Bankowość i Finanse. Spółdzielczość: Mądry przed szkodą?

Bankowość i Finanse. Spółdzielczość: Mądry przed szkodą?
Fot. ZBP
Udostępnij Ikona facebook Ikona LinkedIn Ikona twitter
Delegacja Związku Banków Polskich i przedstawicieli sektora bankowości spółdzielczej odbyła wizytę studyjną w Bundesverband der Deutschen Volksbanken und Raiffeissenbanken (BVR) w Niemczech. Znamienne jest, że żaden z 875 banków spółdzielczych należących do tego zrzeszenia nigdy nie ogłosił upadłości. Dla Niemców to oczywisty powód do dumy. Podkreślają, że pod żadnym pozorem nie wolno dopuścić do sytuacji, żeby klienci musieli obawiać się o swoje pieniądze. To byłoby podwójnie niekorzystne - dla reputacji i dla biznesu.

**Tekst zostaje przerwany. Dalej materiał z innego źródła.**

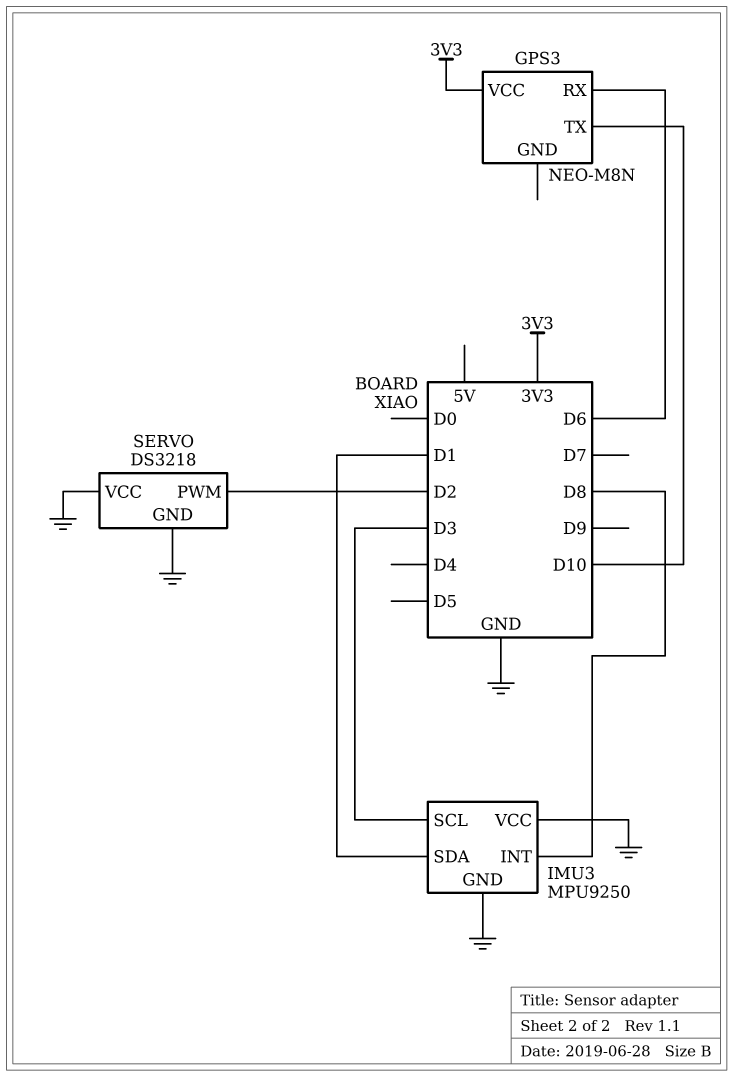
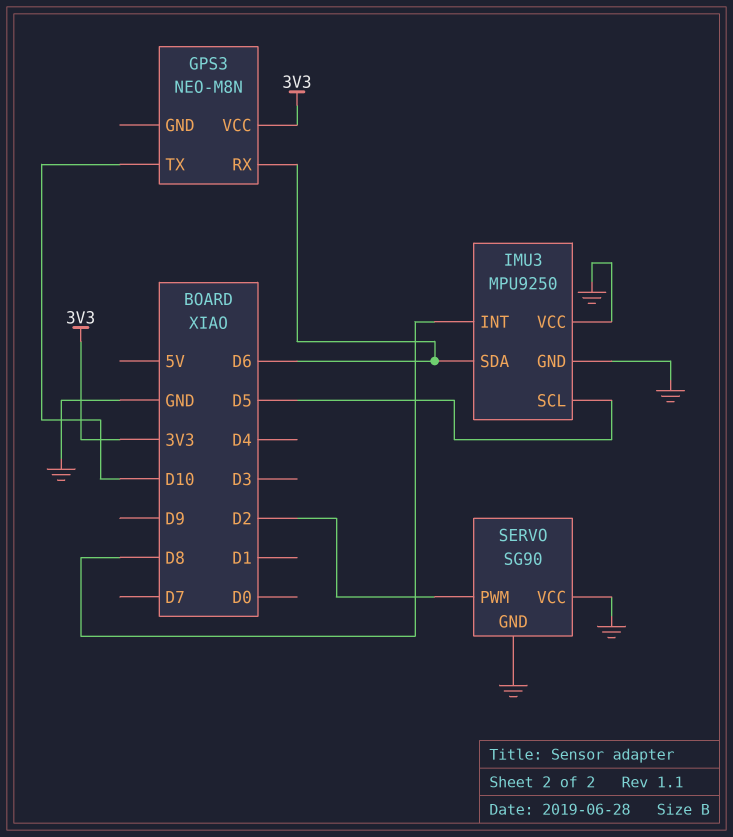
IMU3 pin SCL: D3 -> D5
IMU3 pin SDA: D1 -> D6
SERVO: DS3218 -> SG90

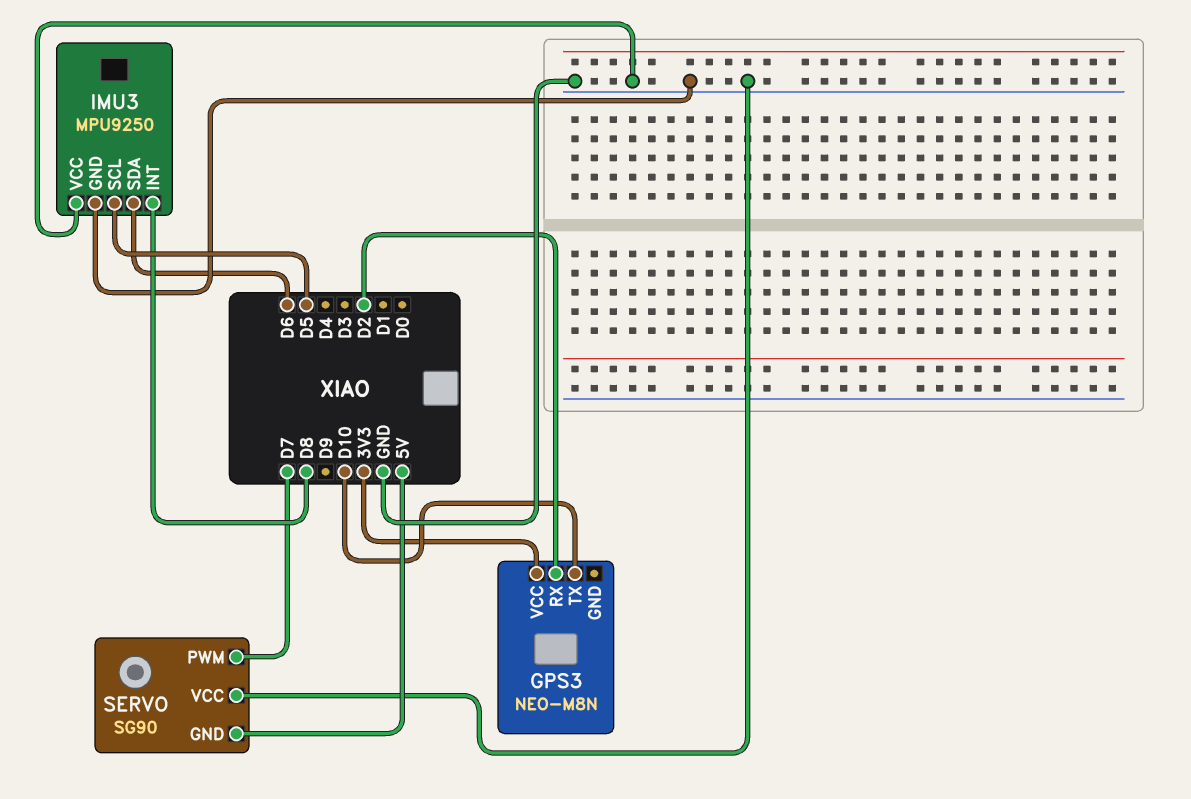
GPS3 pin RX: D6 -> D2
SERVO pin GND: GND -> 5V
SERVO pin PWM: D2 -> D7

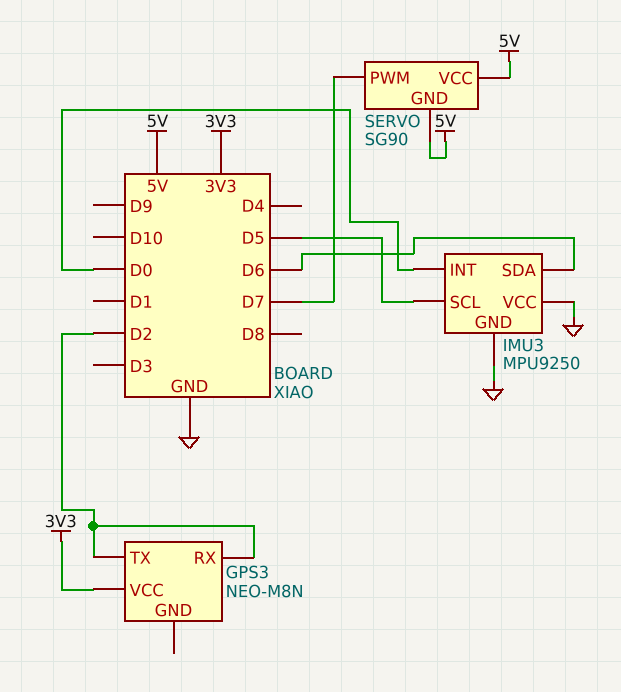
GPS3 pin TX: D10 -> D2
IMU3 pin INT: D8 -> D0
SERVO pin VCC: GND -> 5V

Tymczasem w Polsce 15 stycznia br. Bankowy Fundusz Gwarancyjny poinformował o rozpoczęciu procedury przymusowej restrukturyzacji Podkarpackiego Banku Spółdzielczego w Sanoku. Ze względu na złą sytuację kapitałową wyznaczył administratora, informując jednocześnie, że klienci banku zachowają swoje środki w całości. Dla nich to bez wątpienia sytuacja stresująca. Jakkolwiek przeniesienie depozytów do Banku Nowego BFG odbyło się sprawnie i w sposób minimalizujący uciążliwość tej sytuacji dla klientów, na pewno woleliby jej uniknąć. I co do zasady, szczególnie jako udziałowcy banku, woleliby, aby był on rentowny i dobrze zarządzany. Dla całego sektora to również nieciekawa sytuacja, bo upadłość banku, nawet przeprowadzona w sposób zorganizowany i uporządkowany, bez narażenia środków klientów, to przykra konieczność, która siłą rzeczy negatywnie rzutuje na opinie nie tylko o pozostałych bankach spółdzielczych, ale także o całej branży bankowej. 

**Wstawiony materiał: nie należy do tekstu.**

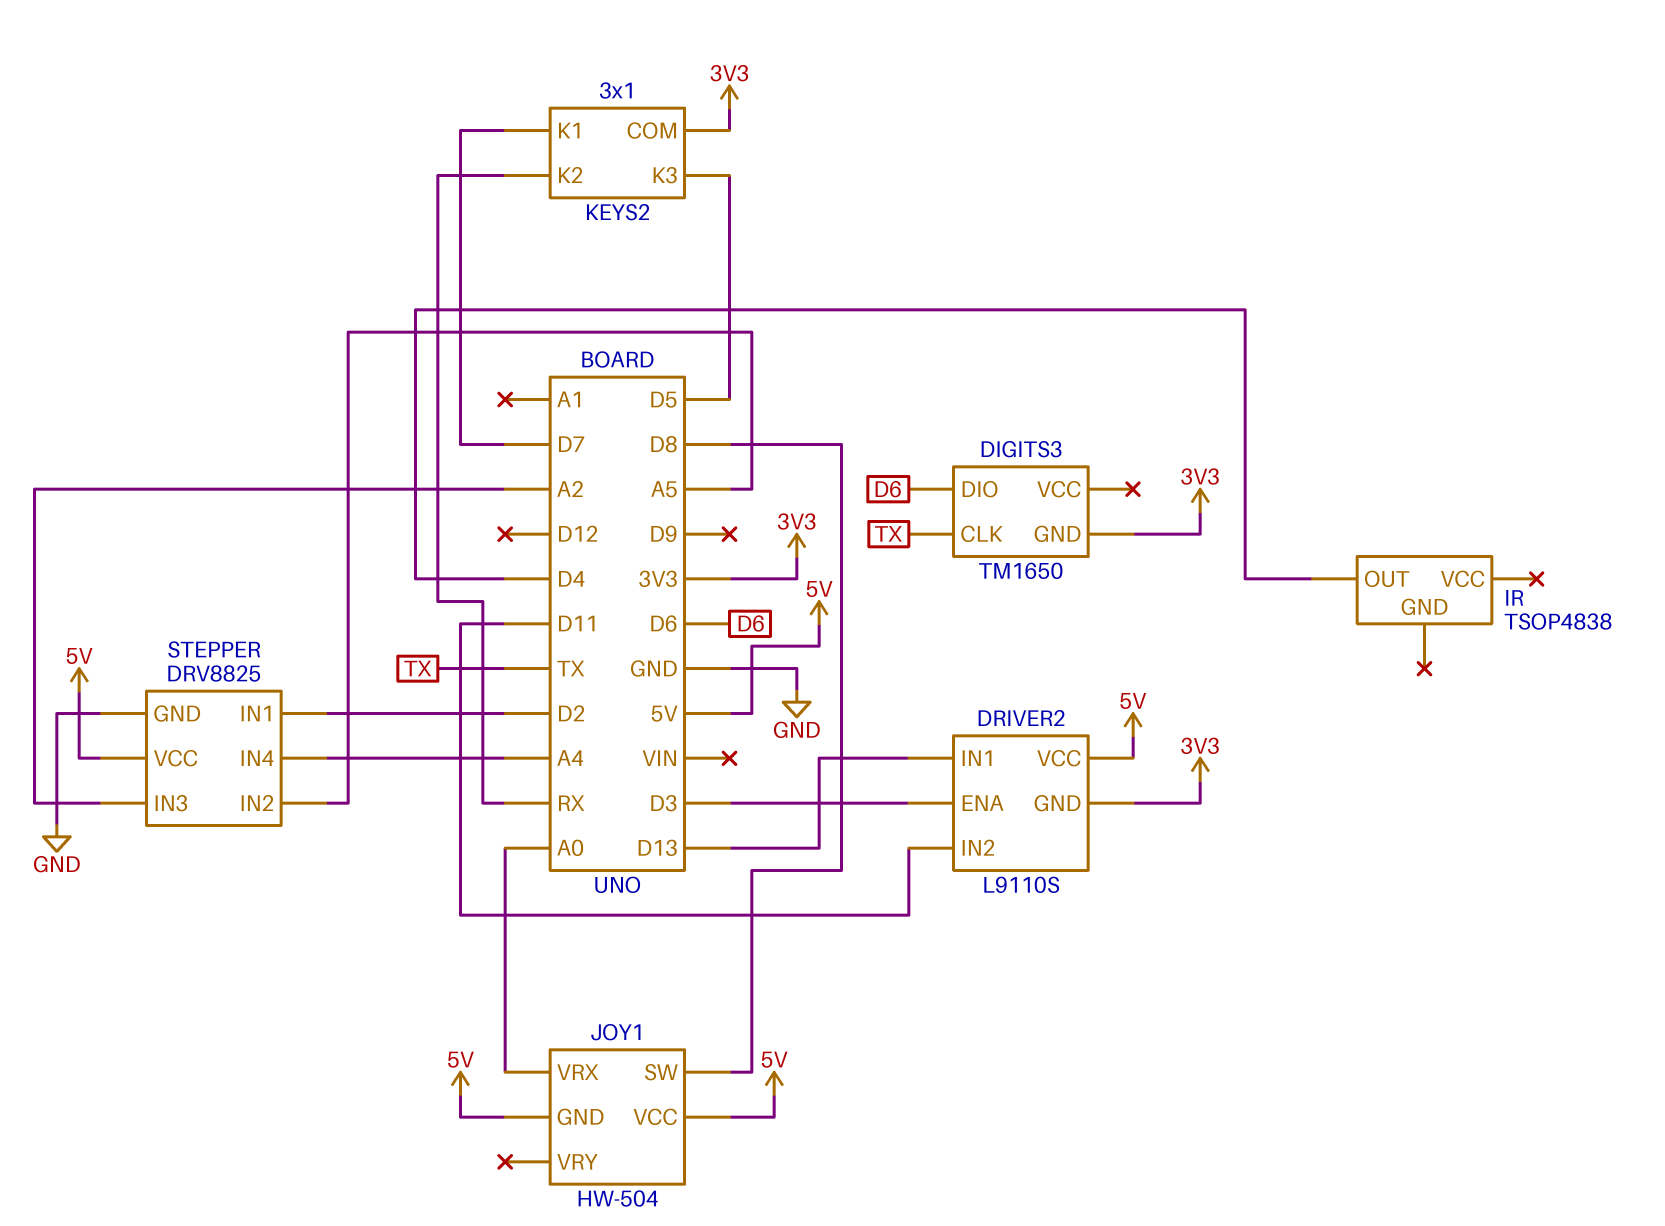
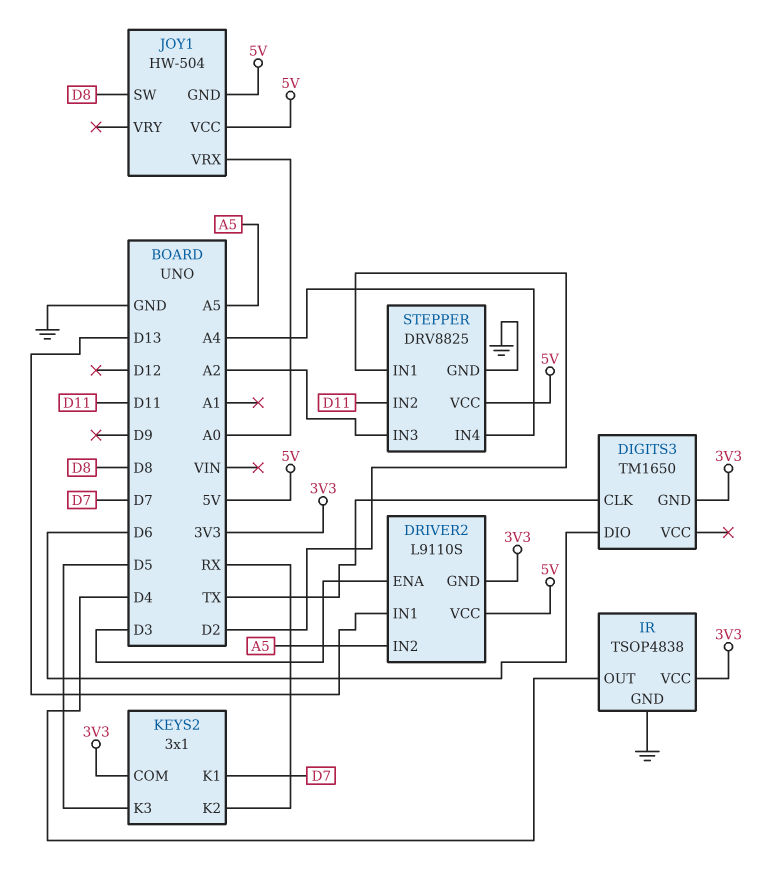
DRIVER2 pin IN2: D11 -> A5
IR pin GND: none -> GND
IR pin VCC: none -> 3V3
STEPPER pin IN2: A5 -> D11

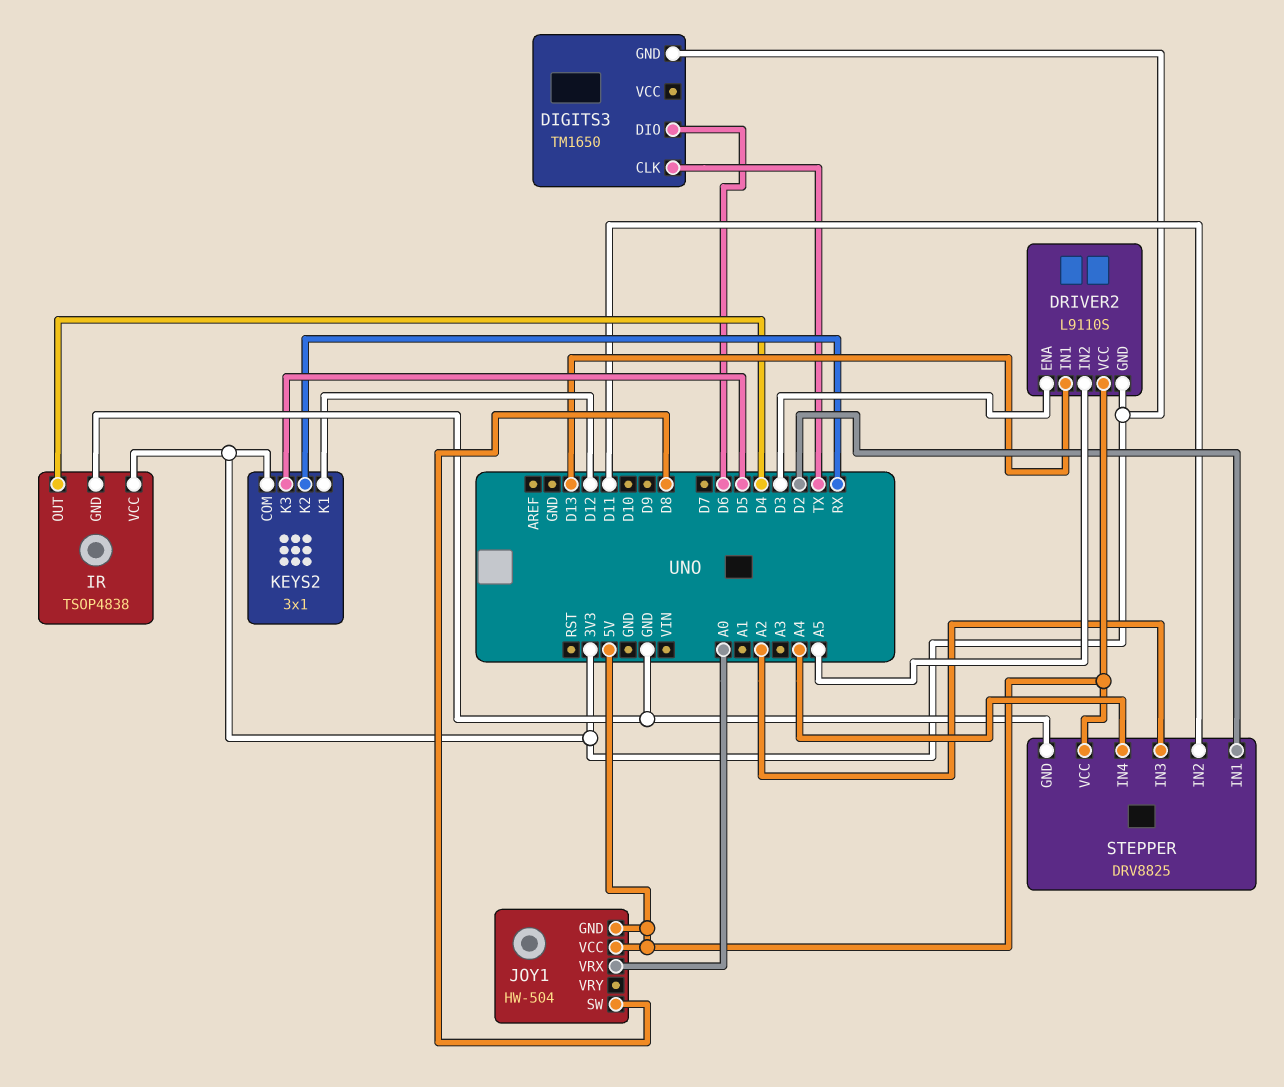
KEYS2 pin K1: D7 -> D12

Taniej zapobiegać, niż naprawiać

Dlatego warto wyciągnąć wnioski z obserwacji poczynionych w czasie wizyty studyjnej w Niemczech. Wszak na naukę nigdy nie jest za późno, choć niestety zdarzają się i takie sytuacje, że musimy uczyć się na własnych błędach. Niemcy natomiast przywiązują ogromną wagę do zapobiegania krytycznym sytuacjom, zanim będą mogły się zmaterializować. Cała organizacja BVR, ze wszystkimi jej elementami składowymi, podporządkowana jest właśnie tej filozofii. Gerhard Hofmann, członek zarządu BVR i przewodniczący EACB (Europejskiego Związku Banków Spółdzielczych), z którym spotkali się przedstawiciele delegacji ZBP w Berlinie, mówił o tym wprost – zdecydowanie łatwiej i taniej jest zapobiegać, niż naprawiać. Nie wolno dopuszczać do sytuacji, żeby klienci musieli obawiać się o swoje pieniądze. 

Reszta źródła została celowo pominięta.